In another life, I edited some things—short memoirs, journals, a couple of works of political philosophy. I picked up a trick that works pretty well, even on my own writing:
Read it backward, last sentence to first.
The vast majority of mistakes you miss aren’t a product of reading your own writing—they’re missed because you’re reading in your flow of thought and you know what you’re trying to say.
This is what a third party offers—they don’t know what you’re trying to say until they read it. But even they can miss things when they’re in your flow. I read others’ work backward to this day, and still catch things I missed on my first forward read.
Edit: I just had to correct a silly autocorrect because I didn’t read my own writing backward. ¯\_(ツ)_/¯
Thanks for that, it has never occurred to me. I’m installing a reader now.
> There's a setting in Microsoft word
So… it isn’t in the same realm for quality or language support but diction¹ can be pretty useful for those of us who write in vim. diction(1) will will analyse your text for simple errors, and style(1) will generate some readability stats for you.
Upstream is pretty open to additions if you want more language support, or at least was when I submitted an en_GB support patch years ago.
Do yourself a favour and get Scrivener. Don't use Microsoft Word or any generic word processor if you're writing a book, sure you can do it but god is it a painful experience.
I have been using Scrivener for a few years now and I couldn't go back to using a generic word processor for writing now.
I try not to recommend closed source software but there really isn't anything else that comes close to it.
I have Scrivener and have used it. The problem is that, at some point, I need to start collaborating and otherwise sharing copies. At that point I need to switch to a common format anyway. So I'm not convinced that Scrivener helps me a lot given that I'll have to export well before I'm finished (in my case). Maybe if I were working on something solo for a long period of time but that's not how I generally write.

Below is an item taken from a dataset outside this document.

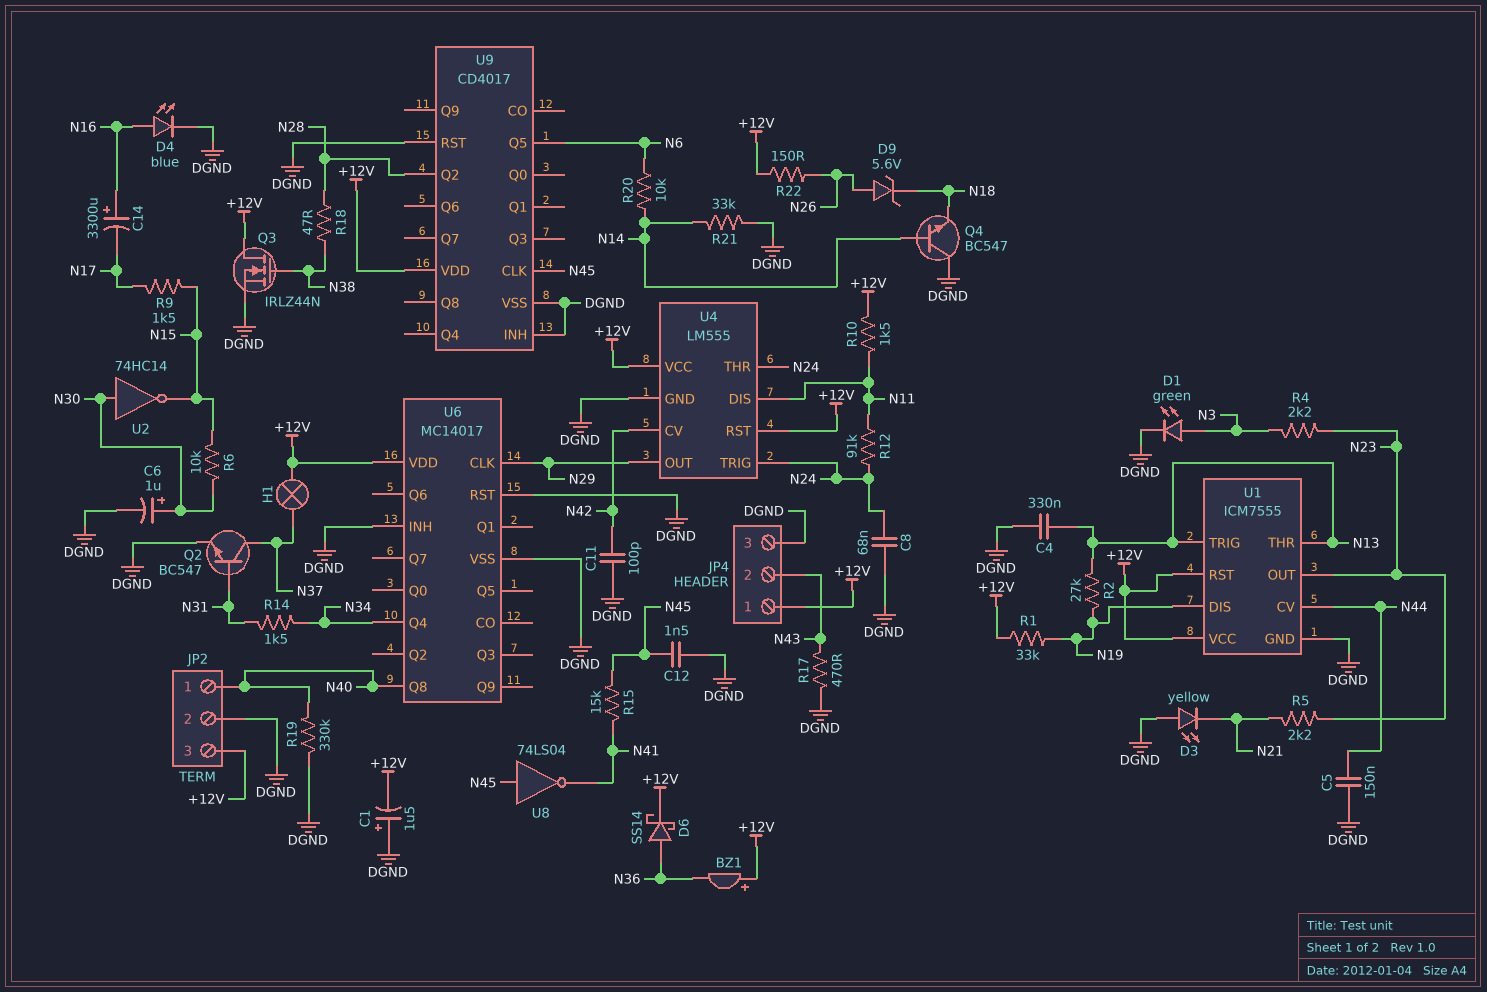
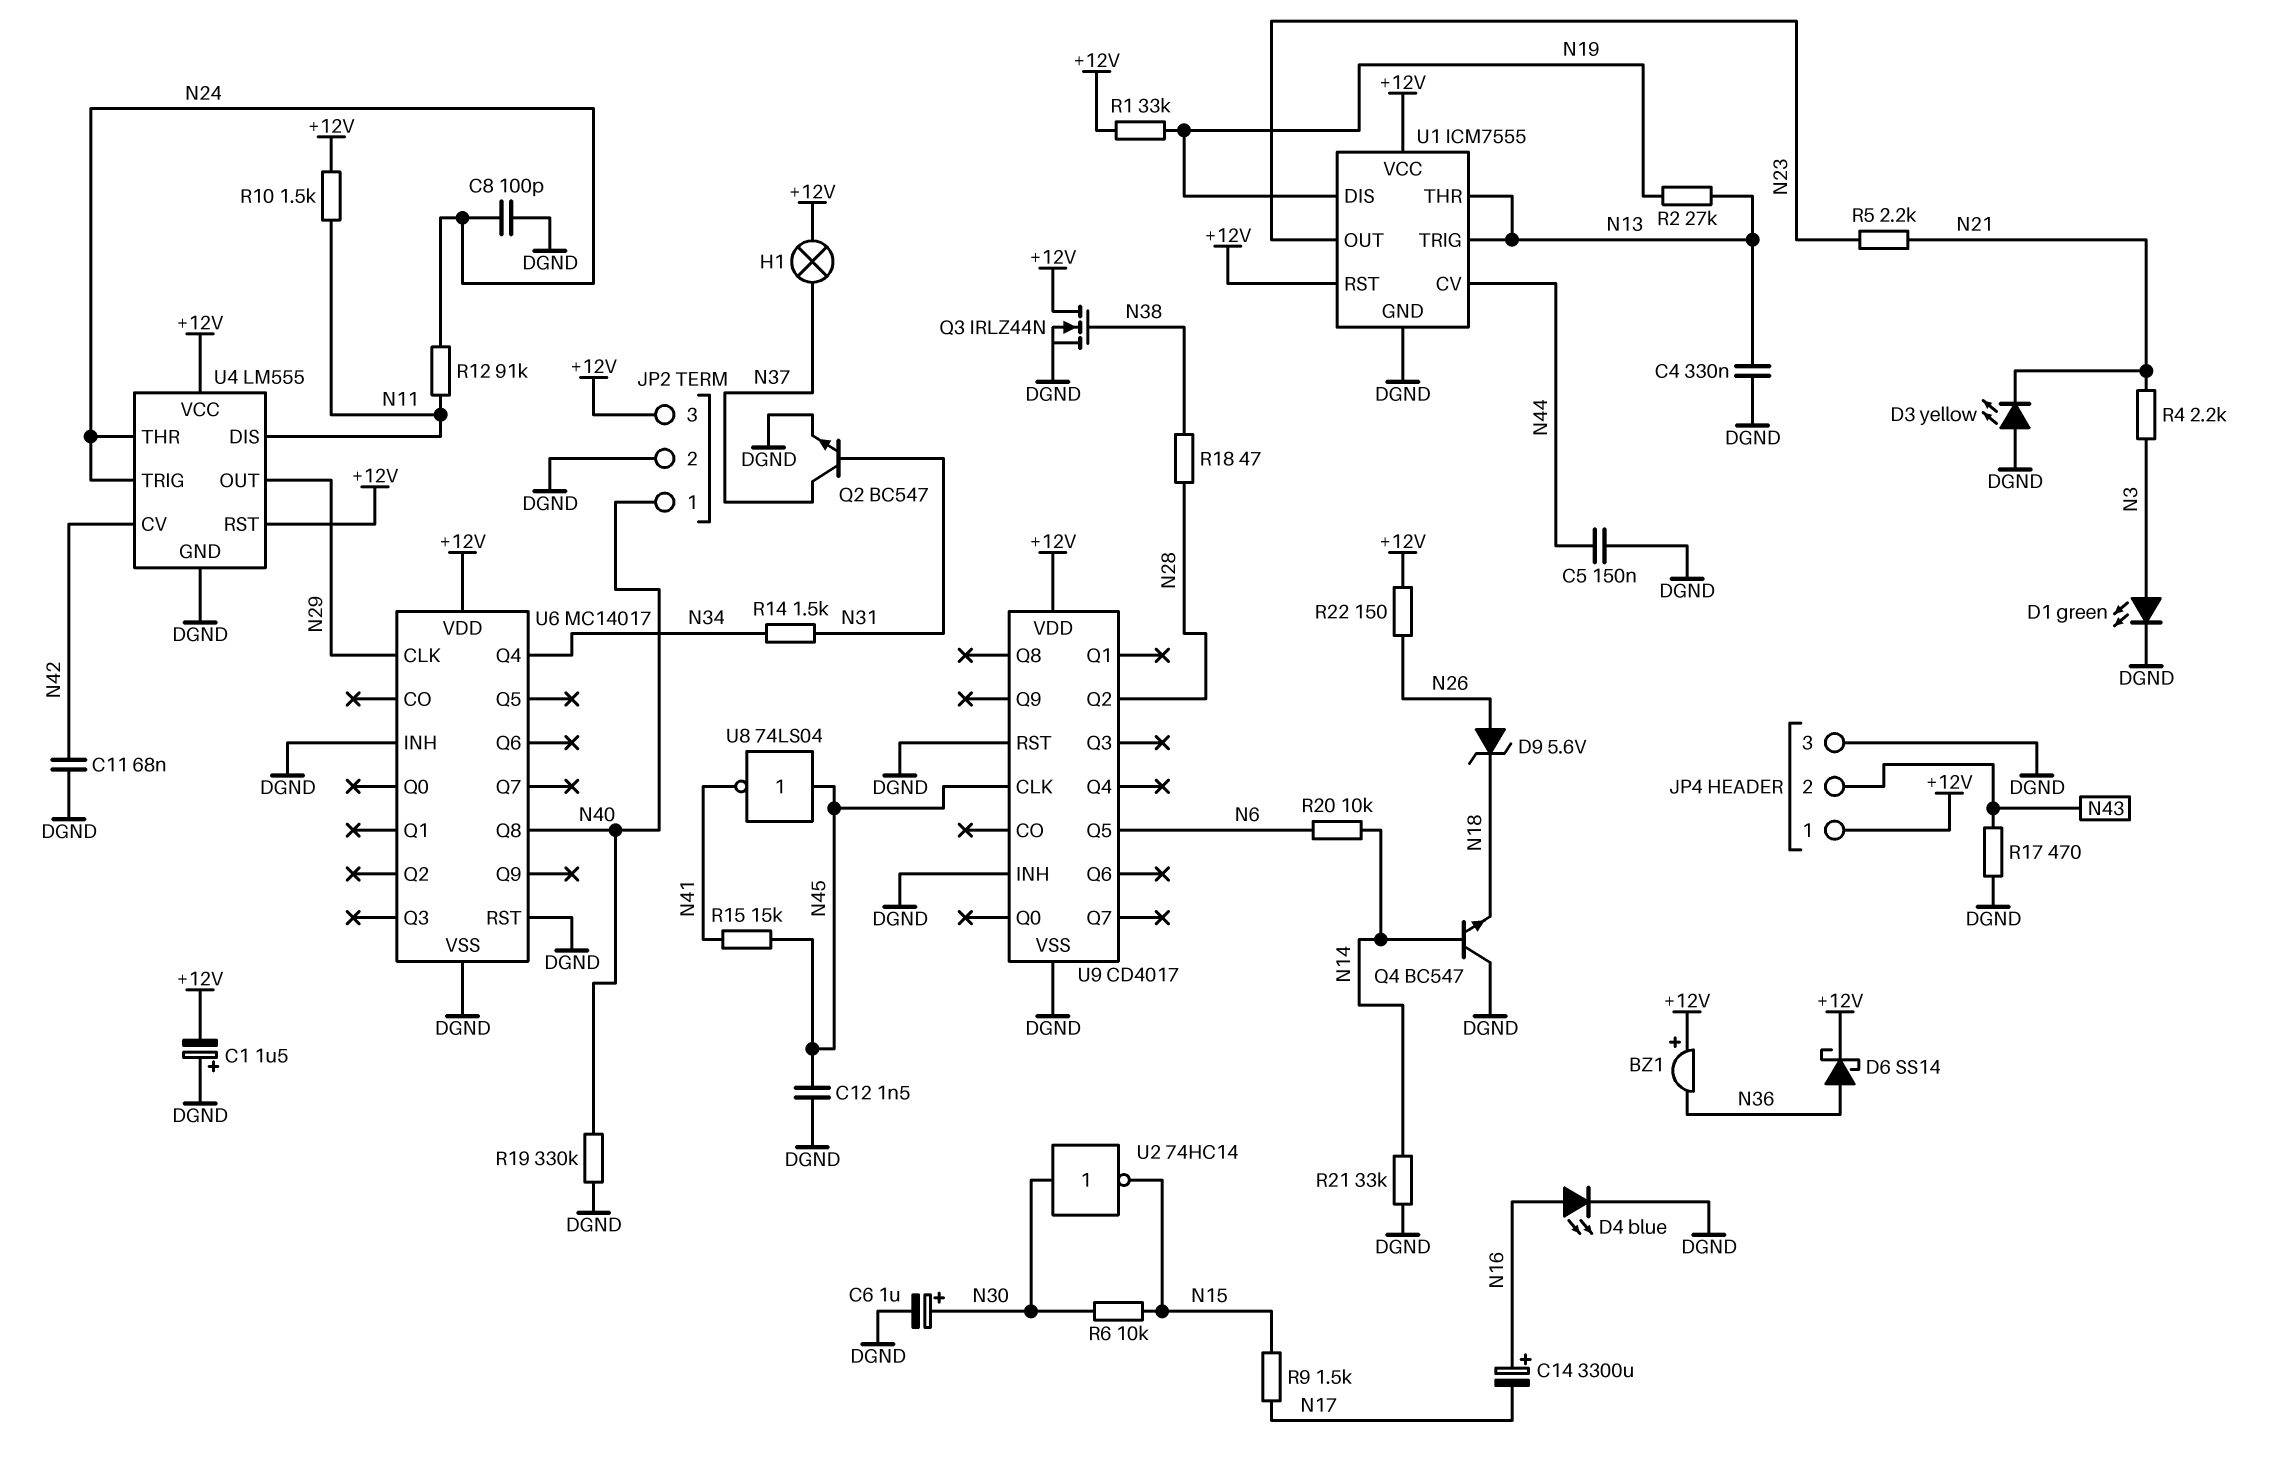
C8: 68nF (DGND, N24) -> 100pF (DGND, N24)
C11: 100pF (DGND, N42) -> 68nF (DGND, N42)
R4: 2.2k (N3, N23) -> 2.2k (N3, N21)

Yes I can see the issues in real-time (or near-time) collaboration as that is not something Scrivener really deals with elegantly. I was talking about it more from an individual writers perspective which is how I use it.
I export sections/chapters to PDF, ePub, etc. to send to my editors and technical reviewers.
Actually you got me thinking about how I would need to approach this should a collaborative project come my way. I need to investigate this further as that is now an itch that needs to be scratched :)
For work stuff, I use Google Docs as a matter of course and that works well. It's not perfect insofar as the "it's over to you now and I won't touch it any more" handoff isn't baked into the workflow but once people learn to have discipline around that, it works well.
I do like Sccrivener. I just don't really do the working on screenplay/novel/etc. over the course of months to years that is really it's sweet spot. The one time I used it which was really useful was assembling a book partly out of a series of previously written pieces. It was very good for moving parts around although I suppose outline mode on a standard word processor could have substituted.
I don't disagree but Scrivener is basically writing IDE for me.
It allows me to keep all my reference material, notes, documents, pictures, etc, etc. in a single, organised project in a nicely designed project management tool.
I guess I would say Scrivener is my Integrated Writing Environment :P
I've looked at Scrivener and Vellum both and they both look like good pieces of software that take a lot of the tedium out of creating a book and let you just ... write a book.
The only concern I have with both of them is that neither seem targeted towards technical authors so I'm left wondering how they handle things like code formatting/highlighting and such
I'd say - never publish a book before someone else has read it. (This is how things were done in the pre-electronic era, and there's no good reason to change that.)
Working on a novel now - gave it two thorough passes, then gave it to a beta reader who also happens to be an English teacher.
They found hundreds of little errors (and some big!) that I probably never would have caught or thought about. Definitely worth finding a few volunteers. Lots of people looking to swap novels for feedback.
The only time I didn't was because I wrote a shortish book over a somewhat extended period of time with a collaborator--and with various peer edits. Decided not to hire a copy-editor and it was OK. But I generally 100% agree. You just can't see your own mistakes. Especially if you don't have the luxury of letting it sit for a month and come back to it.
Use a text to speech reader like Textaloud, balabolka and you'll catch more errors.
There's a setting in Microsoft word to check for grammar, run-ons, verb agreement... and readability rating of your text.
Write first, edit later to reduce writers' block in drafts - Turn off the spell checker or simply write in notepad.